When the shaken wits of the parents began to return to a partial calm they remembered that Kedzie had mentioned somebody named Gilfoyle--_Gargoyle_ would have been a better name for him, since he grinned down in mockery upon a cathedral of hope.
Adna whispered, "When did you divorce--the other feller?"
"I didn't; that's the trouble."
"Why don't you?"
"I can't find him."
Adna spoke up: "I'll go to Chicago and find him and get a divorce, if I have to pound it out of him. You say he's a poet?"
Adna had the theory that poetry went with tatting and china-painting as an athletic exercise. Kedzie had no reason to think differently. She had whipped her own poet, scratched him and driven him away in disorder. She told her people of this and of her inability to recall him, and of his failure to answer the letter she had sent to Chicago.
Her father and mother grew incandescent with the strain between the obstacle and the opportunity--the irresistible opportunity chained to the immovable obstacle. They raged against the fiend who had ruined Kedzie's life, met her on her pathway, gagged and bound her, and haled her to his lair.
Poor young Gilfoyle would have been flattered at the importance they gave him, but he would not have recognized himself or Kedzie.
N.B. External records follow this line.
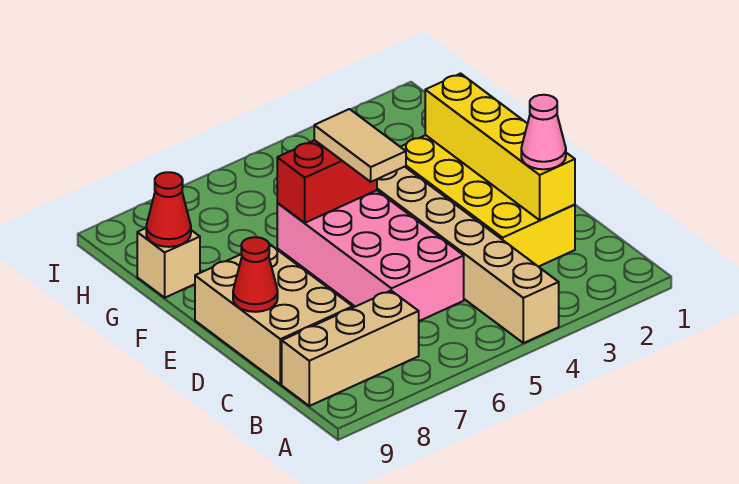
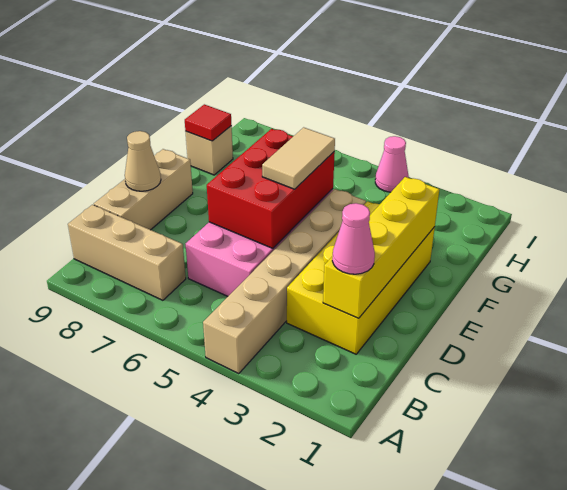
tan brick C8:E9 level 1 -> tan brick C9:E9 level 1
red cone D9 level 2 -> tan cone D9 level 2
red brick F5:F6 level 2 -> red brick D5:F6 level 2
red cone G9 level 2 -> red tile G9 level 2
none -> pink cone I4 level 1

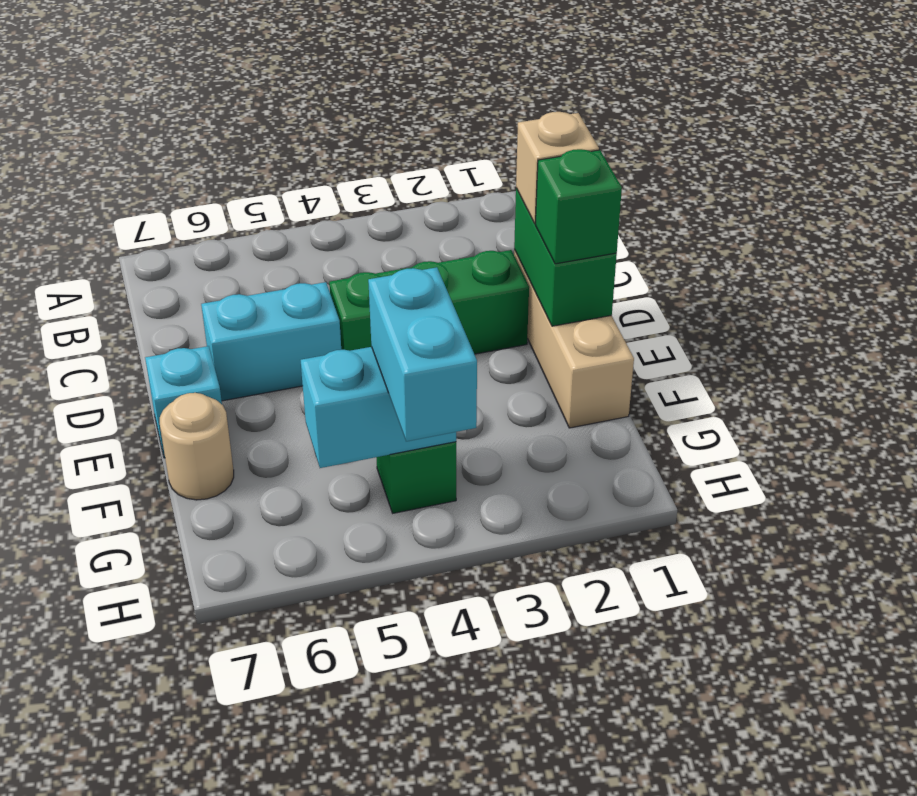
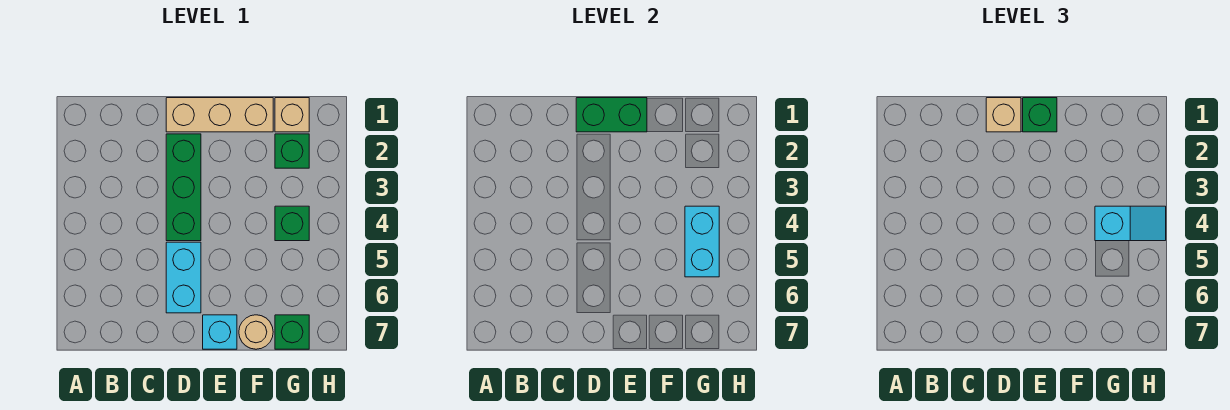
none -> tan brick G1 level 1
none -> green brick G2 level 1
cyan brick G4:H4 level 3 -> cyan slope G4:H4 level 3 top G
none -> green brick G7 level 1

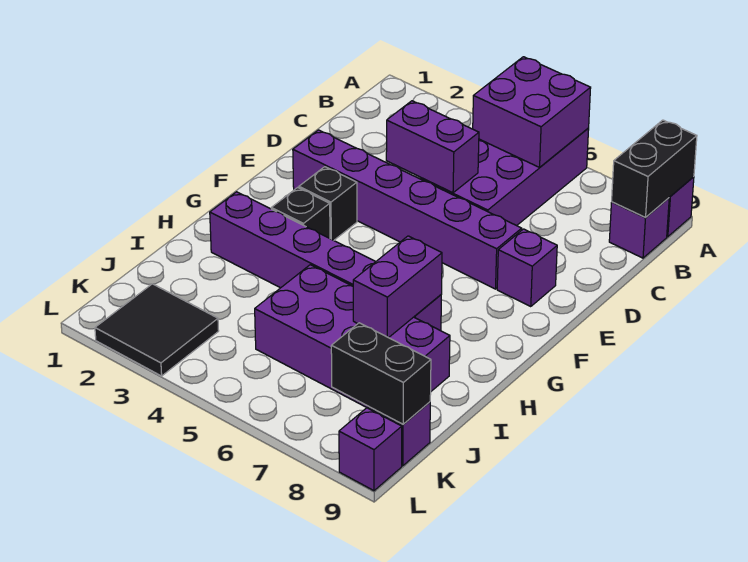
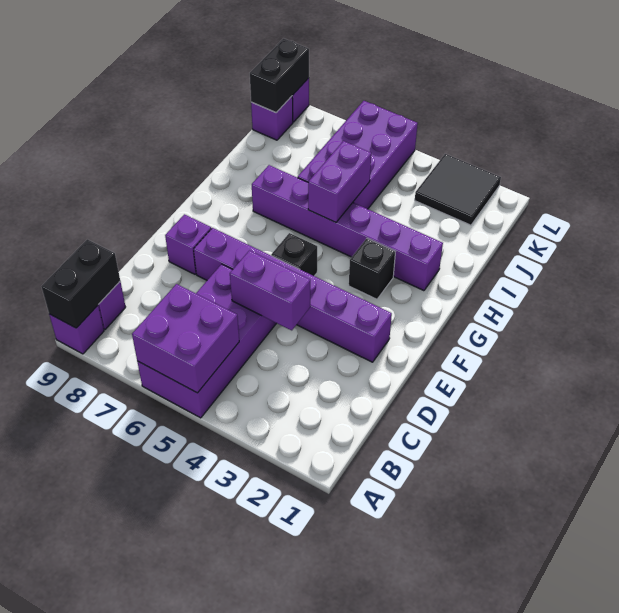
black brick F3 level 1 -> black brick F5 level 1
purple brick H7:I7 level 2 -> purple brick H5:I5 level 2
purple brick I5:J8 level 1 -> purple brick I5:L6 level 1
black brick K8:K9 level 2 -> black brick K9:L9 level 2

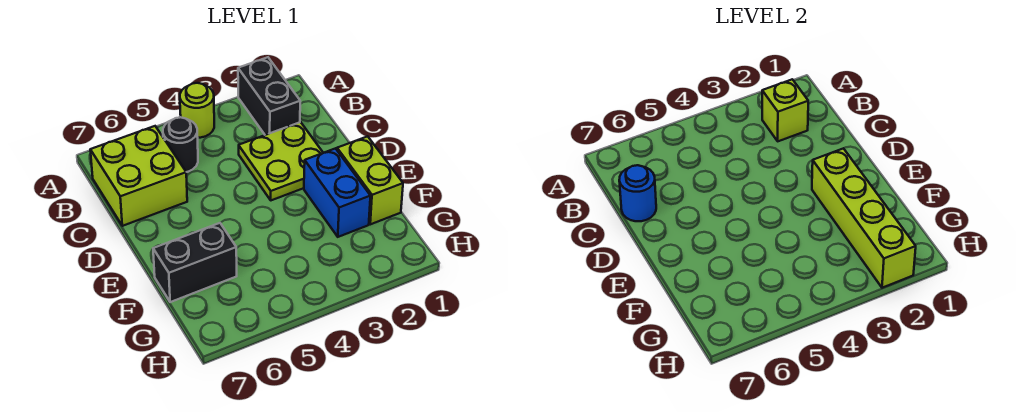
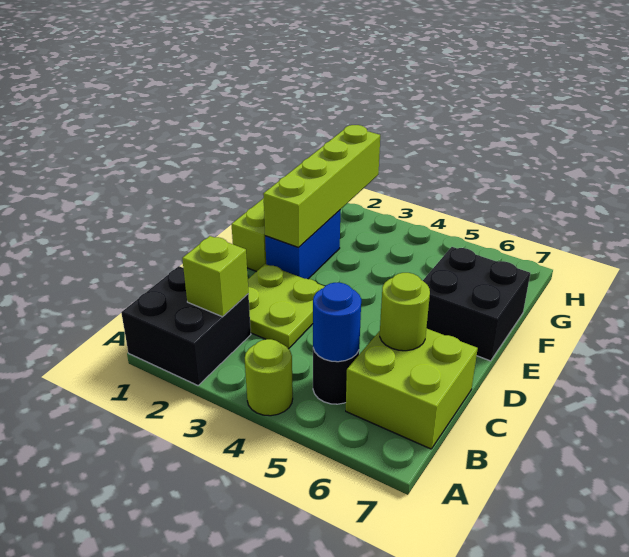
black brick A2:B2 level 1 -> black brick A1:B2 level 1
none -> lime round brick C6 level 2
blue round brick C7 level 2 -> blue round brick B5 level 2
black brick F6:F7 level 1 -> black brick E6:F7 level 1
According to his memory, he had married Kedzie because she was a pitiful, heartbroken waif who had lost her job and thrown herself on his mercy. He had married her because he adored her and he wanted to protect her and love her under the hallowing shelter of matrimony. He had given her his money and his love and his toil, and they had not interested her. She had berated him, chucked him, taken up with a fast millionaire; and when he returned to resume his place in her heart she had greeted him with her finger-nails.
Thus, as usual in wars, each side had bitter grievances which the other could neither acknowledge nor understand. Gilfoyle was as bitter against Kedzie as she was against him.